La Habana ya no es La Habana. Lo que queda de ella es una máscara, quizás, maquillada por alguna parte, la parte donde visitan turistas en un impresionante apartheid tropical que a nadie le importa. Una parte colonial que solo aprecias con la mirada –y a veces- de lejos. Un billete color verde del imperio predomina en una sociedad llamada revolucionaria que prohíbe derechos a los nativos.
Dicen que caminar por las calles habaneras era todo un placer. Ahora casi corres en tus quehaceres diarios para sobrevivir. Y si caminas, es porque no te queda otro remedio. La belleza espiritual de una ciudad que se levantaba a la altura del cielo se perdió en la caída estrepitosa de la nada. Lo que queda para el pueblo son favelas pintadas –si acaso- con cal coloreada con Mercuro Cromo o Azul de Metileno. Edificios derrumbados que terminaron en parques improvisados porque nunca más construyeron viviendas. Apuntalamientos en lugares donde continúan viviendo personas que no tienen otra opción que morir en un derrumbe de una noche cualquiera. Que rezan para que no llueva aunque haya sequía. Porque prefieren vivir –o sobrevivir- en cuartos independientes de solares, que tener que parar en casas familiares a donde ya no caben ni los que viven allí.
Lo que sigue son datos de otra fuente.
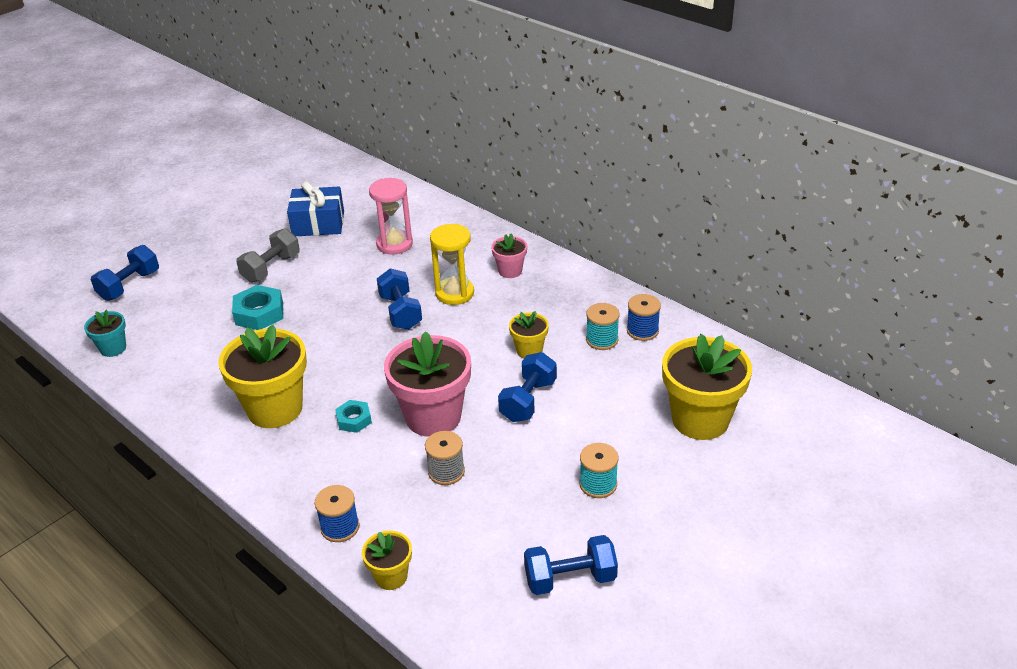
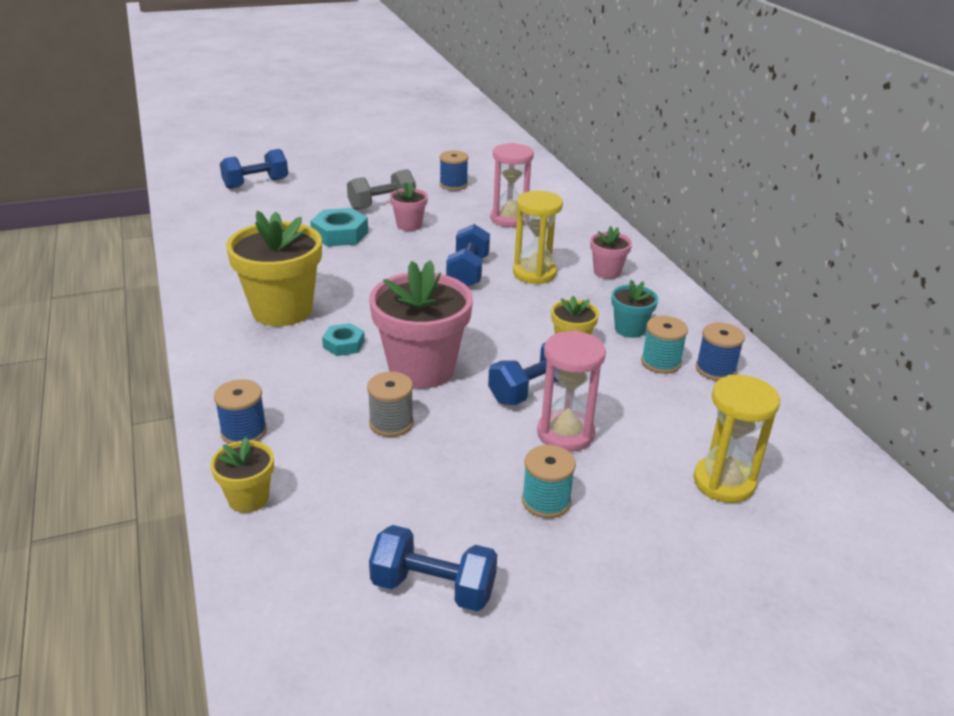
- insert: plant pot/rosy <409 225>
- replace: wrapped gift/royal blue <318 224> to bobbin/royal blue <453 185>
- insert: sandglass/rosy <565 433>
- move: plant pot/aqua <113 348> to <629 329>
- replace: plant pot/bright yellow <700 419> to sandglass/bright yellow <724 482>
El Ten Cents de Galiano, el de Monte, las tiendas Ultra o cualquier otrora flamante comercio son apenas unas muecas. Envejecieron a la par de los años sin recibir tratamientos de retoque. Dejaron de ser modernas en una ciudad que fuera naciente y triunfante antes del cataclismo castrista. El Paseo de Prado, con sus leones sucios que ya no rugen, todavía se mantiene a pesar de los pesares. Hoteles para extranjeros y viviendas en aplazadas destrucciones se juntan en una pintoresca ciudad donde más que la decadencia material, está la espiritual. Una Cuba donde el patrimonio nacional se ha tomado como cadalso para ejecutar impunemente, y hoy se muestra con orgullo al foráneo que la visita. Esa es la gran diferencia. Es la Cuba que tuve que vivir.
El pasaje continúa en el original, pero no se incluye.